Colin nodded again, understanding completely. He'd occasionally wondered why Hitler had proved so resistant to assassination[...]. No wonder the bomb plot had failed; a man with full enhancement would hardly even have noticed it. And if anyone had ever shown a maniacal glee in taking others down with them, it had been the Nazi elite.
Empire from the Ashes: Mutineers' Moon

A specific type of Historical Villain Upgrade and Beethoven Was an Alien Spy focused on Adolf Hitler.

It is revealed that Hitler was not just a (particularly disturbed) human being, but was supernaturally evil, and existed with the primary purpose of deliberately going about causing large-scale misery, or was himself either possessed or being directly manipulated by otherworldly forces (of evil). Aliens may also stand in for supernatural beings. Either way, the core concept is that Hitler was so inhumanly evil precisely because he wasn't human.
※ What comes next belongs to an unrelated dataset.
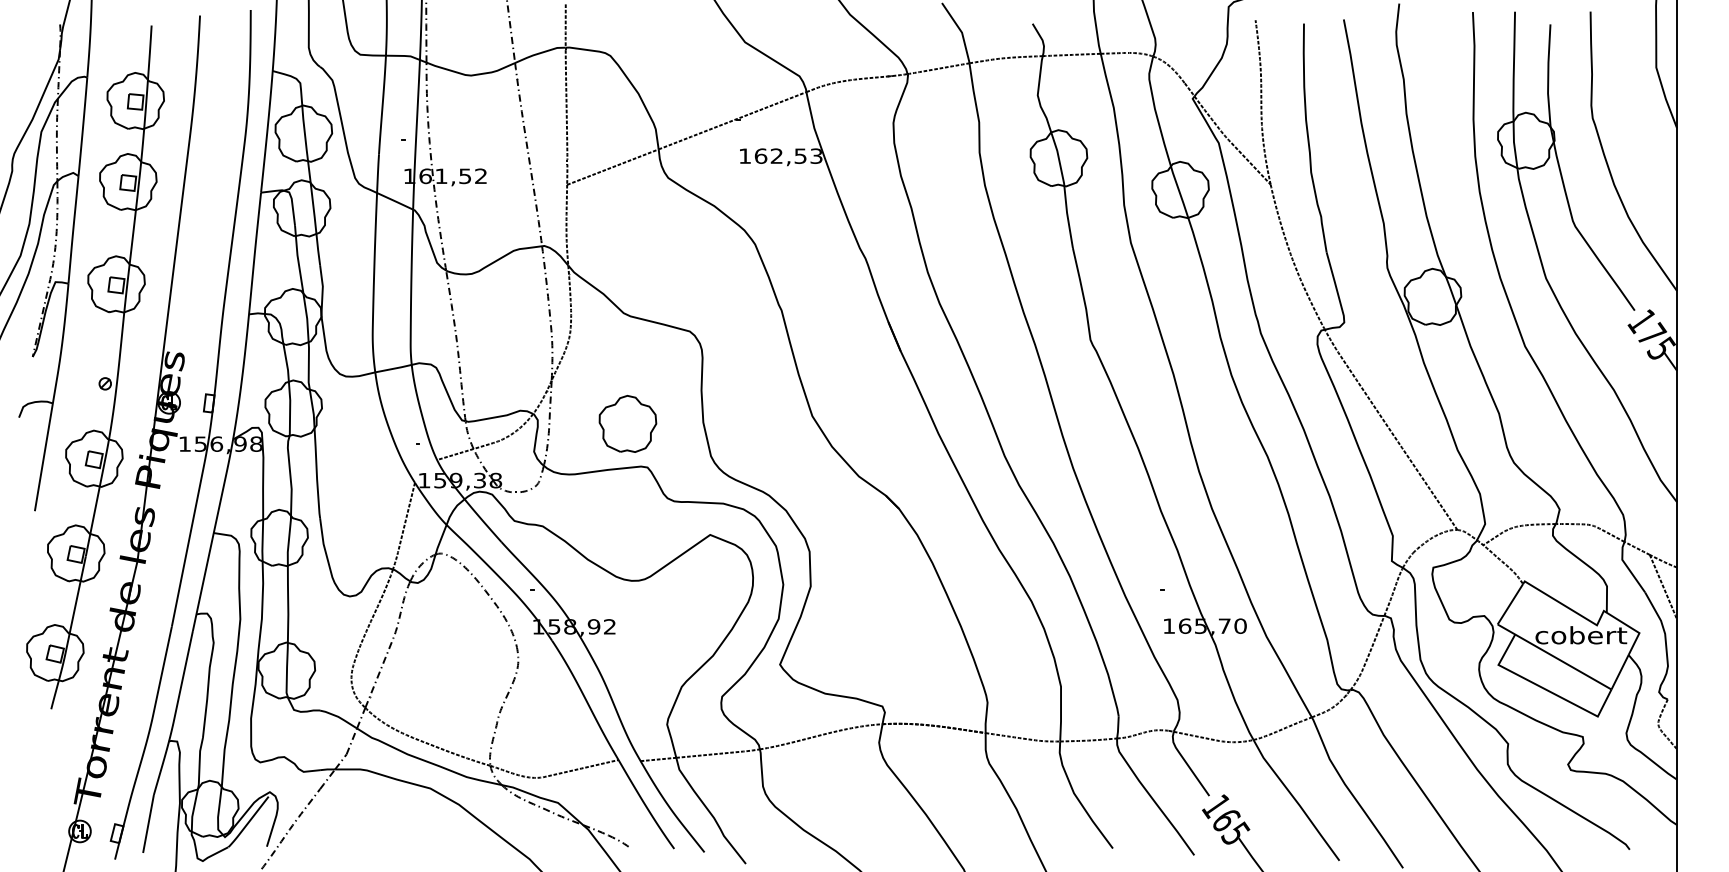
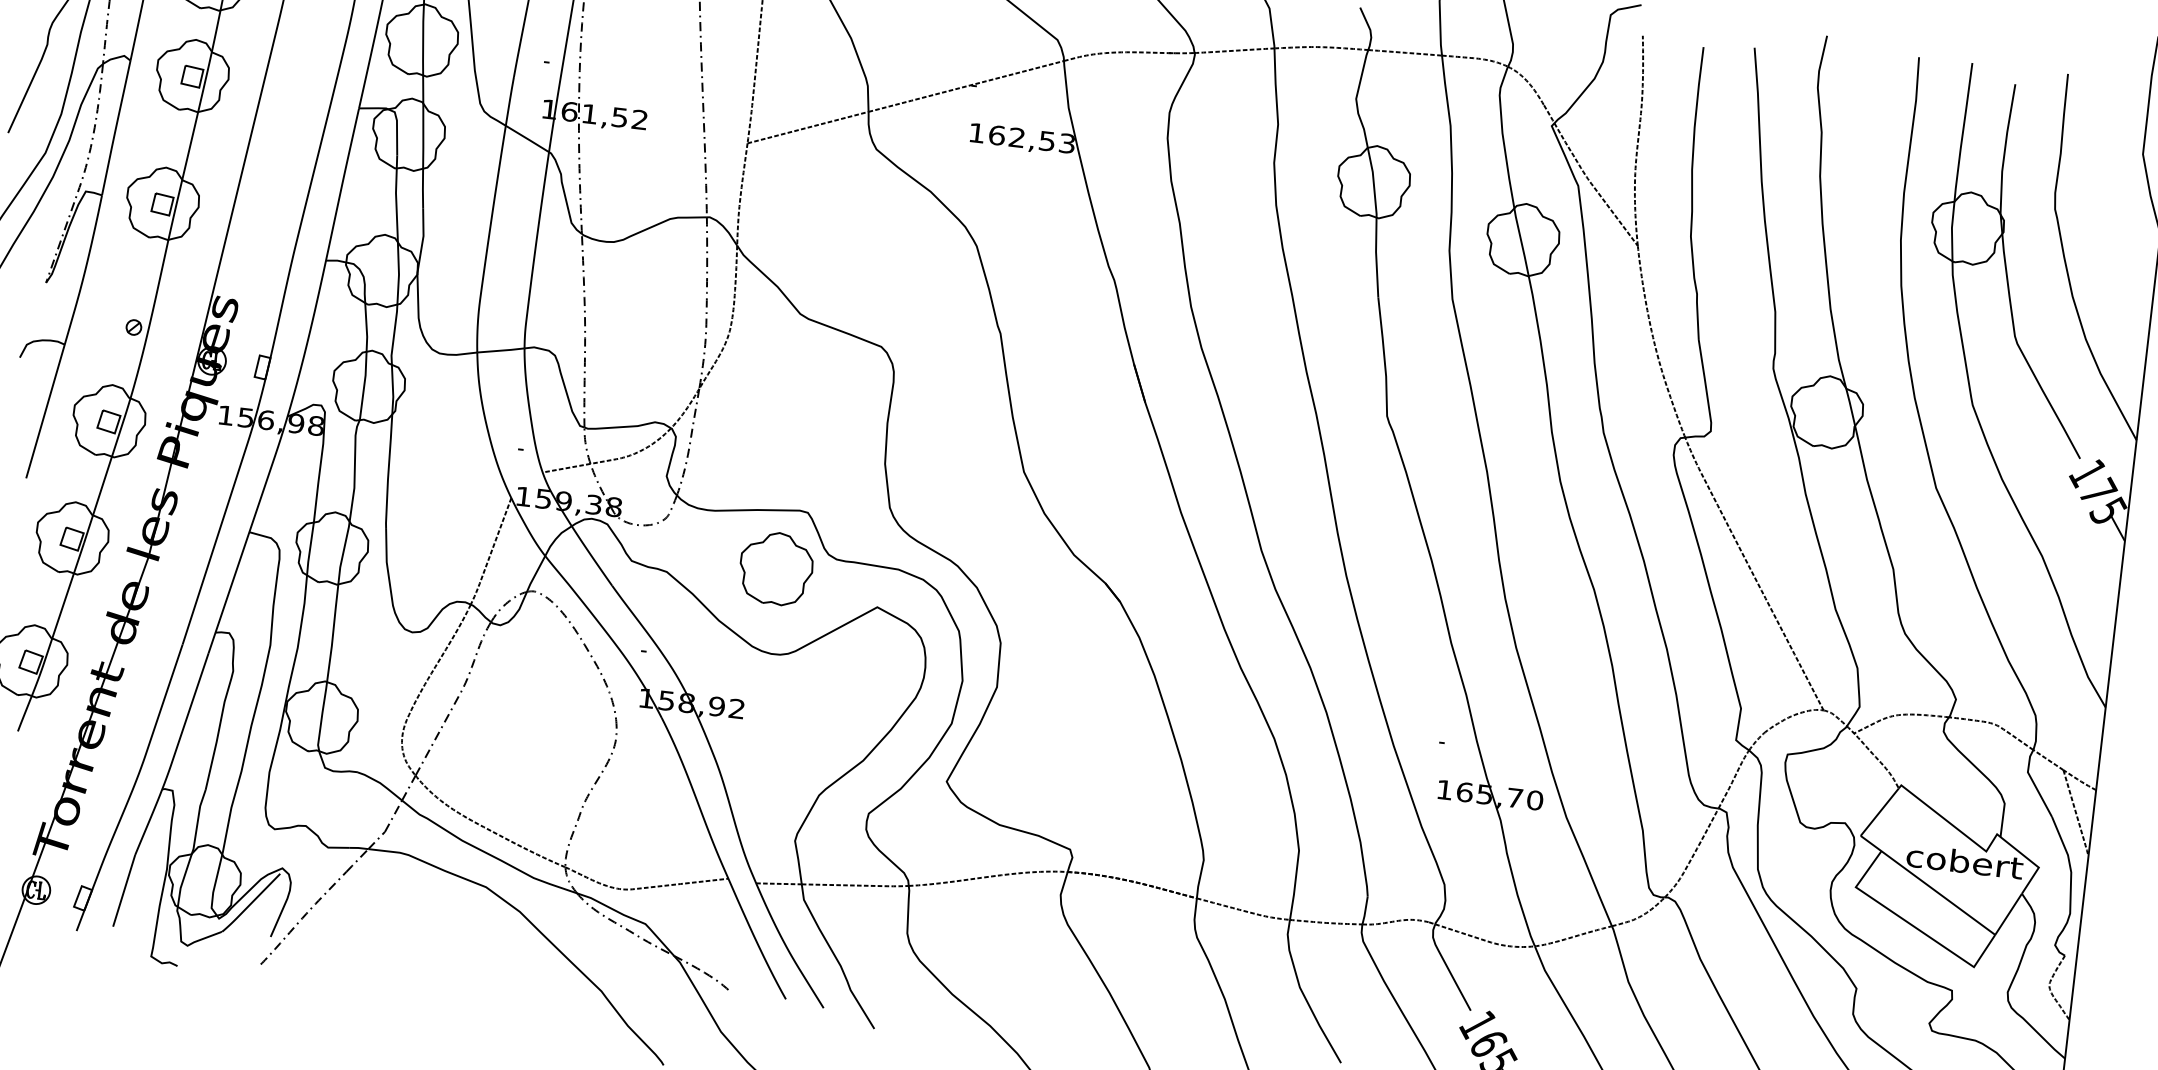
part: (627, 423) -> (775, 568), moved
As befits a trope that's more about the legacy and legend of the War than its actuality, it's often done as backstory for the villain (à la, "How evil is he? Well, you remember Hitler...?"), rather than directly in a World War II setting.

Like Hitler's Time Travel Exemption Act, it could easily be done with other famous warmongers, but in practice almost never is, except as part of a Julius Beethoven da Vinci where Hitler was also several other famously evil people (in which case, there's a good chance he was also Genghis Khan and Jack the Ripper). At least, this is the case in Western media. Japanese media have something similar going on with Oda Nobunaga; see Demon King Nobunaga for this trope's Jidaigeki counterpart.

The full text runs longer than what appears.